As the good people at Inequality.org have been documenting at length recently, the COVID-19 pandemic (and our inadequate responses to it) are helping to further worsen America’s already scandalous wealth and income gaps.
Click here to check out some of their recent work.
Meanwhile, the following recent post from N.C. Budget & Tax Center research manager, Patrick McHugh provides more evidence of this trend:
Corporate windfalls from COVID-19 mostly benefit rich shareholders
The COVID-19 pandemic has created a windfall for many of the biggest and most powerful corporations in the United States. Some of the leading household names in corporate America with extensive operations in North Carolina took in huge profits during the second quarter of 2020, even as families across the country were losing jobs and income.

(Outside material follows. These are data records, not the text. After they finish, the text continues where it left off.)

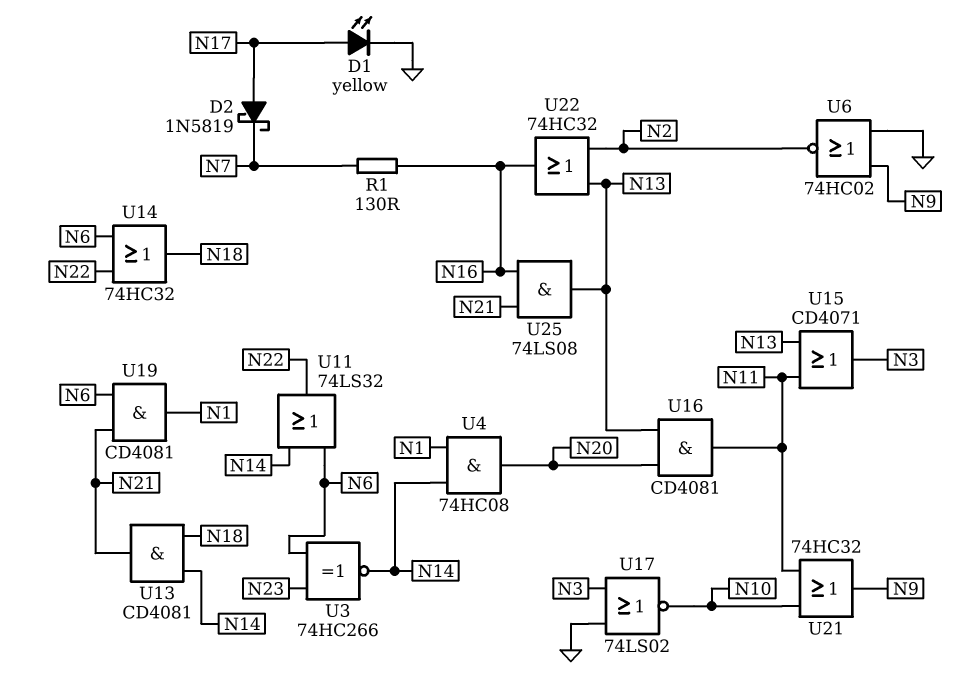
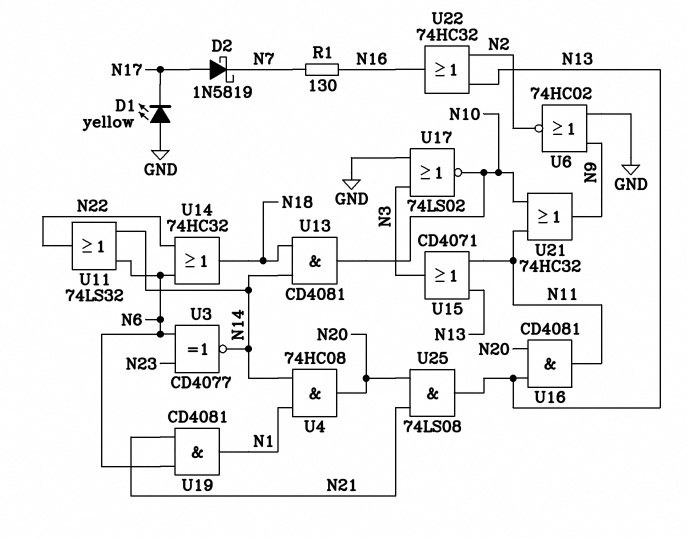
D1: LED yellow (A N17, K GND) -> LED yellow (A GND, K N17)
U3: XNOR 74HC266 (in N6, in N23, out N14) -> XNOR CD4077 (in N6, in N23, out N14)
U13: AND CD4081 (in N14, in N18, out N21) -> AND CD4081 (in N14, in N18, out N10)
U25: AND 74LS08 (in N16, in N21, out N13) -> AND 74LS08 (in N20, in N21, out N13)

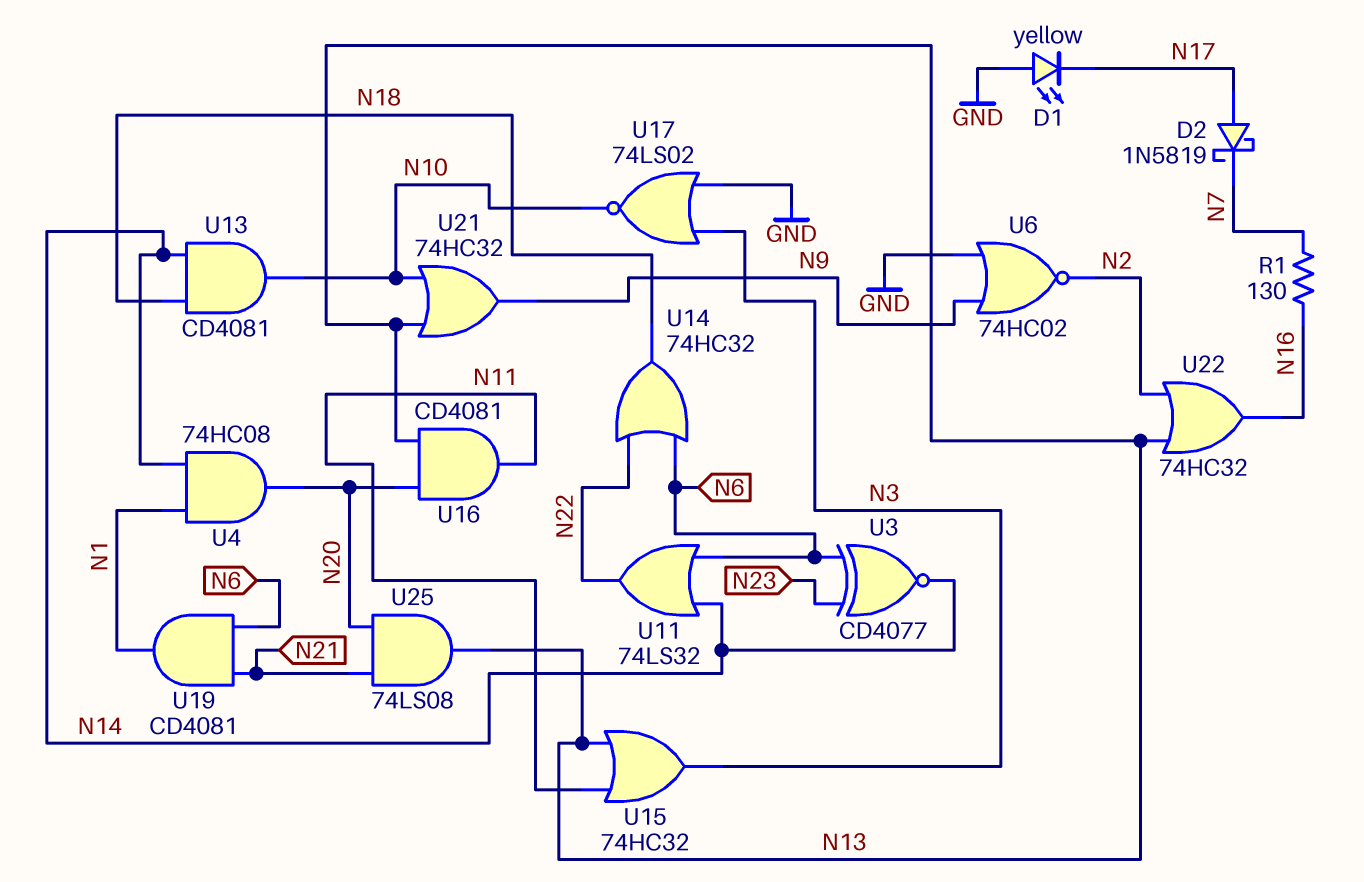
U15: OR CD4071 (in N11, in N13, out N3) -> OR 74HC32 (in N11, in N13, out N3)
U21: OR 74HC32 (in N10, in N11, out N9) -> OR 74HC32 (in N10, in N13, out N9)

As documented in this year’s State of Working North Carolina report, the corporate windfalls resulting from COVID-19 will overwhelmingly go to very wealthy households. The top 10 percent owns nearly $9 out of every $10 of that wealth, leaving just 12% for everyone else. The richest 1% of U.S. households control over half of the total stock and mutual fund wealth in the U.S. To put that in context, it would take nearly 3,600 households in the bottom 50% by net wealth to equal the stock and mutual fund holdings of just 1 household in the top 1%. The beneficiaries of these corporate profits also are much more likely to be white and older, further widening wealth gaps that existed before the pandemic.
Fixing a system that allows a few households to prosper while millions of North Carolinians are suffering will be essential to recovering from the COVID-19 pandemic and rebuilding stronger after the worst has passed.